No More Heroes is the second studio album by English new wave band the Stranglers. It was released on 23 September 1977, through record label United Artists in most of the world and A&M in the United States, five months after their debut album, Rattus Norvegicus.

Background
No More Heroes was produced by Martin Rushent. The album consists of new material with four songs left over from the Rattus Norvegicus sessions ("Something Better Change", "Bitching", "Peasant in the Big Shitty" and "School Mam").

The album cover features a photo of a wreath placed on a coffin with the tails of several rats (the Stranglers' trademark). The brass plaque on the album cover was engraved by Steven Stapleton of Nurse with Wound.

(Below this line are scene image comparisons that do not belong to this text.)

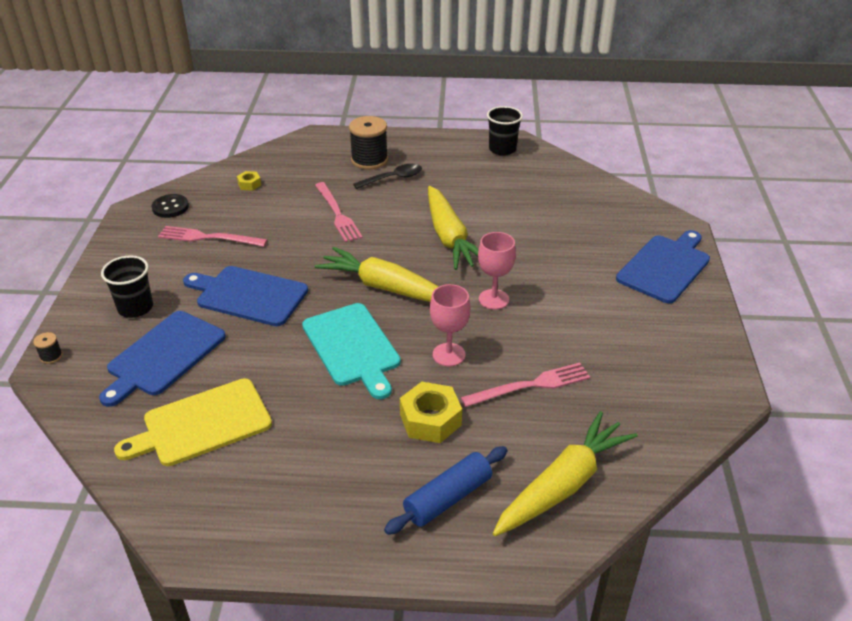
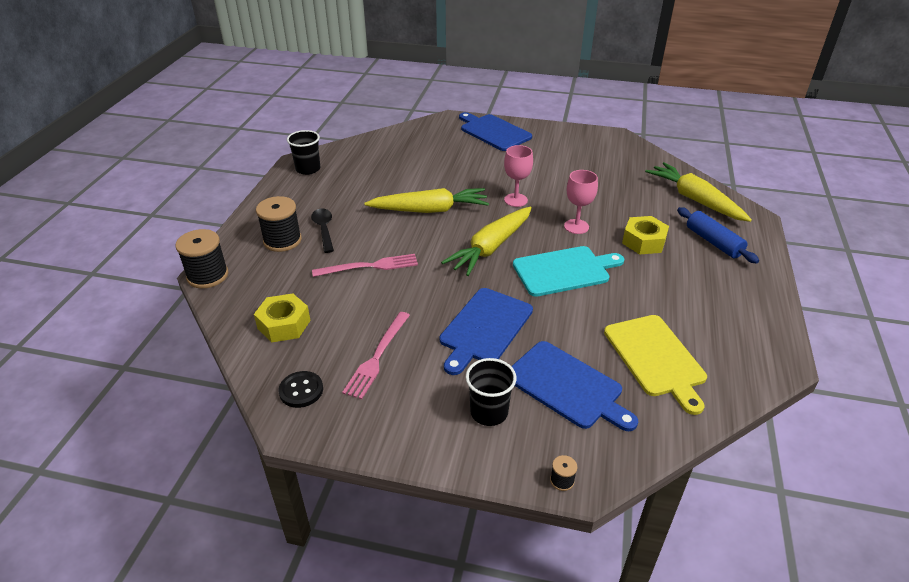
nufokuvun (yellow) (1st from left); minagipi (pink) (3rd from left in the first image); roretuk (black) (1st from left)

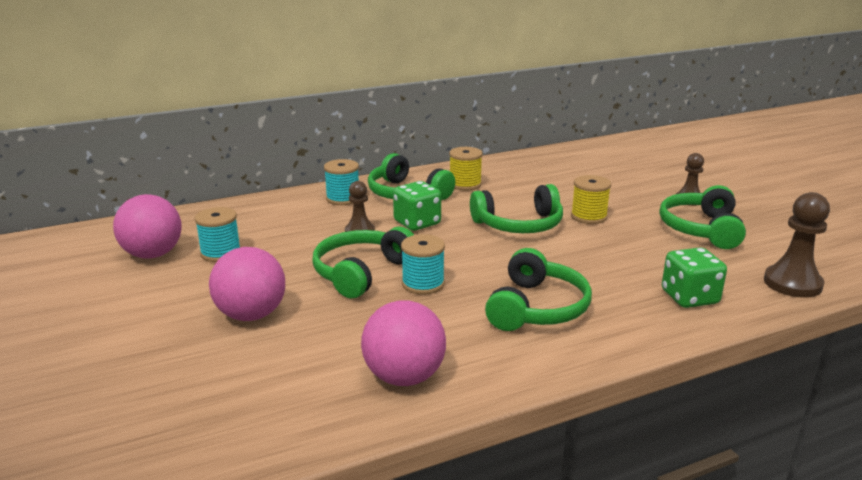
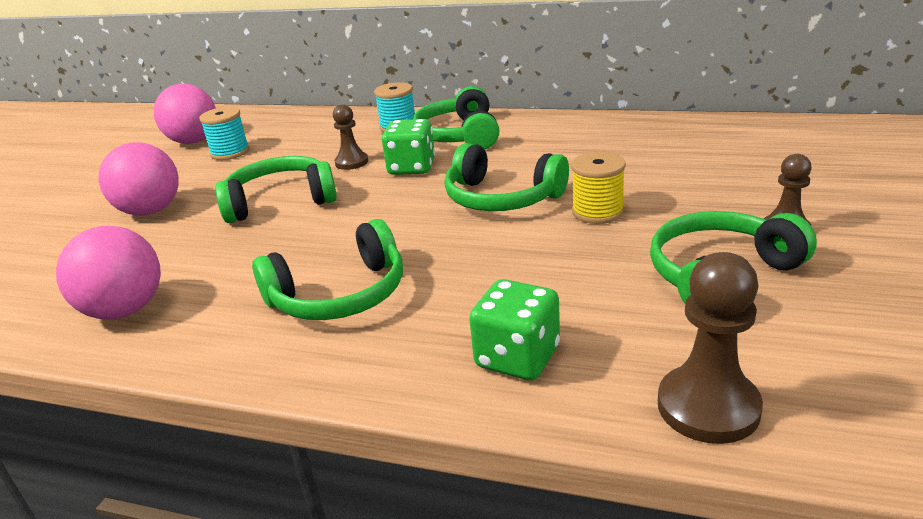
roretuk (turquoise) (3rd from left in the first image); roretuk (yellow) (1st from left in the first image)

Two singles were released from the album: "No More Heroes", and a double A-side of "Something Better Change" and the non-album track "Straighten Out".

Critical reception

No More Heroes has been praised by retrospective critics. AllMusic called No More Heroes "faster, nastier and better [than Rattus Norvegicus]. "At this point the Stranglers were on top of their game, and the ferocity and anger that suffuses this record would never be repeated." Trouser Press wrote that No More Heroes "continues in the same vein [as Rattus Norvegicus], but drops whatever hint of restraint may have been in force the first time around. Rude words and adult themes abound, with no punches pulled, from the blatant sexism of "Bring on the Nubiles" to the sarcastic attack on racism ("I Feel Like a Wog") to the suicide of a friend ("Dagenham Dave"). Despite the increased virulence, the music is even better than on the debut, introducing pop stylings that would later become a more common aspect of the Stranglers' character," finishing the review with "No More Heroes is easily [the Stranglers'] best album."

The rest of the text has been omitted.